A state board considering whether to prohibit the main food assistance program in Colorado from paying for most sweetened drinks punted its decision until late April, with several members saying they were torn between the desire to reduce sugar consumption and to avoid burdening low-income people.
The Colorado Healthy Choice Waiver would have limited the kinds of drinks people can buy using the federal government’s Supplemental Nutrition Assistance Program, or SNAP, starting April 30, although the board’s vote late Friday afternoon pushes back that timeline.
If the Colorado Board of Human Services ultimately votes for the waiver, people will no longer be able to use SNAP funds to pay for beverages with added sugar or artificial sweeteners unless they contain milk, a plant-based milk substitute or at least 50% juice.
Chocolate milk, unsweetened seltzers and some juice drinks will remain options, while diet and full-sugar sodas will no longer be eligible. SNAP recipients can use their other income to purchase ineligible drinks, if they have the resources to do so.
The nine-member board was evenly split at the end of a nearly eight-hour public meeting, with four members opposed, three in favor and two undecided.
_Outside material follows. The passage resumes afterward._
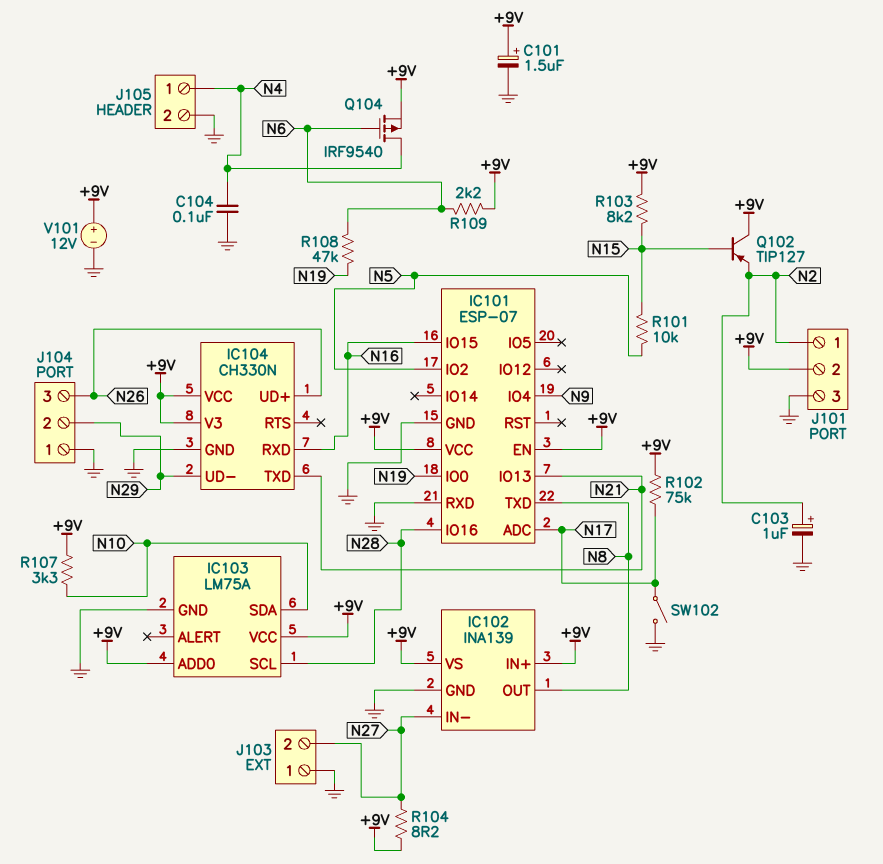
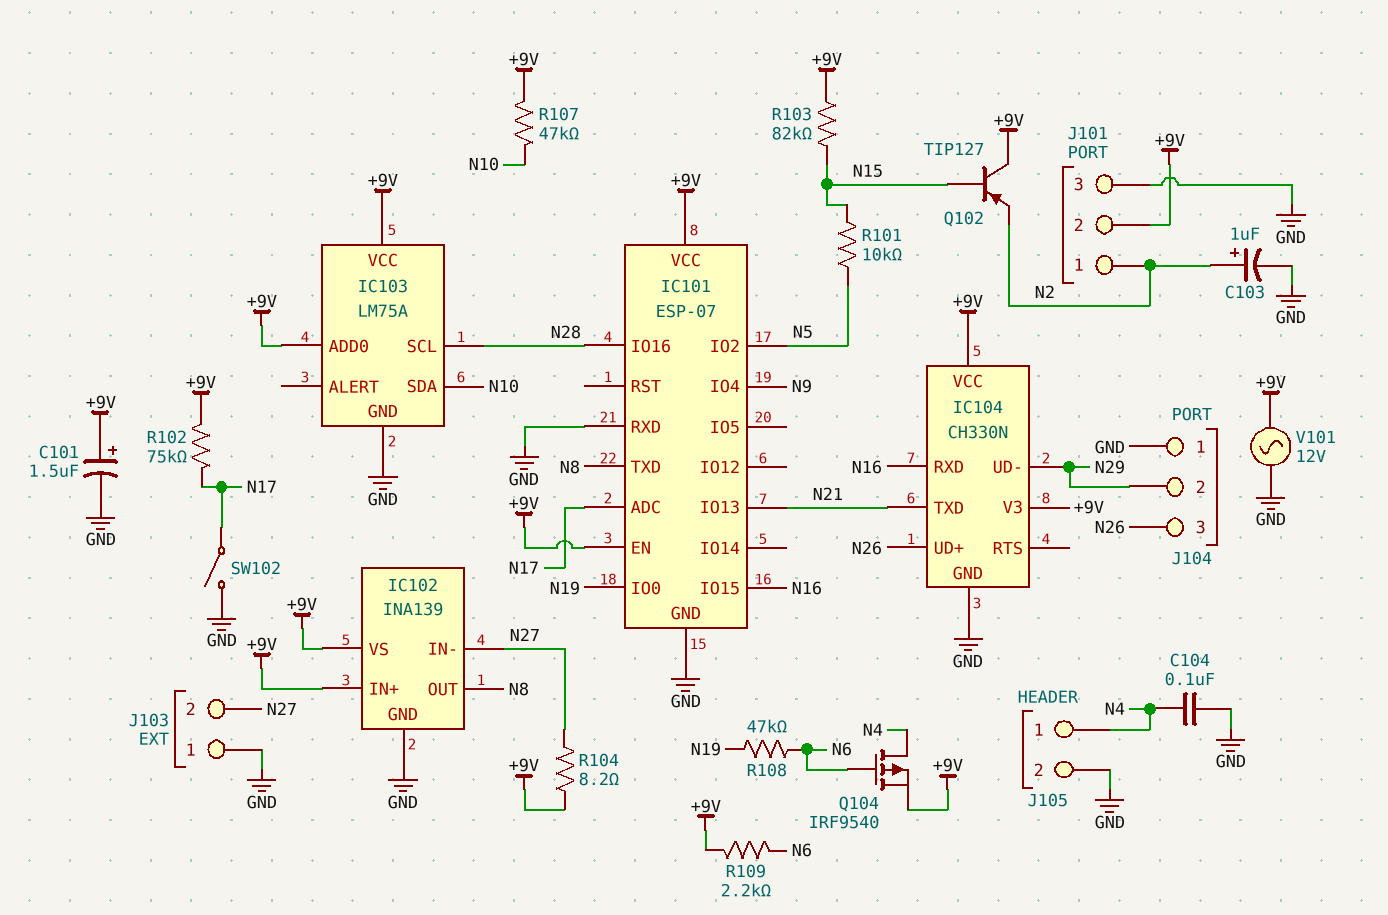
R103: 8.2k (+9V, N15) -> 82k (+9V, N15)
R107: 3.3k (+9V, N10) -> 47k (+9V, N10)
V101: 12V (plus +9V, minus GND) -> AC 12V (+9V, GND)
If the board ultimately votes down the waiver, it would put Colorado in an unusual position of rejecting a change it had requested. The U.S. Department of Agriculture gave Colorado and 17 other states permission to limit SNAP from paying for soft drinks, but without the board’s approval, the Colorado Department of Human Services can’t write the regulations needed to make that change.
At a previous meeting in February, nearly every member of the public who spoke urged the board to reject the measure. The majority of comments still opposed it at Friday’s meeting, but state agency leaders and physicians’ groups spoke in favor of the change.
About 600,000 people in Colorado, approximately half of them children, received a combined $120 million in SNAP benefits in 2025.
Restricting recipients from buying soda won’t save states money, because they will still get the same allotment to spend on other foods. Workers for the Colorado Department of Human Services estimated about 9.2% of SNAP dollars go toward sugar- and artificially sweetened beverages, making it the second-largest category behind meat, poultry and seafood.
Hunger Free Colorado came out against the restrictions, arguing they will increase shame and stigma, causing families to forgo SNAP benefits. The policy also could increase hunger if retailers find the rules too difficult and decide to stop accepting SNAP, the group said.
The Colorado Medical Society, which voted to support removing sugary beverages from SNAP in 2023, submitted a letter noting that studies repeatedly have linked those drinks to negative health outcomes, including obesity and diabetes.
Given limitations on funding to care for low-income people through Medicaid, the state shouldn’t subsidize products linked to worse health, the group said.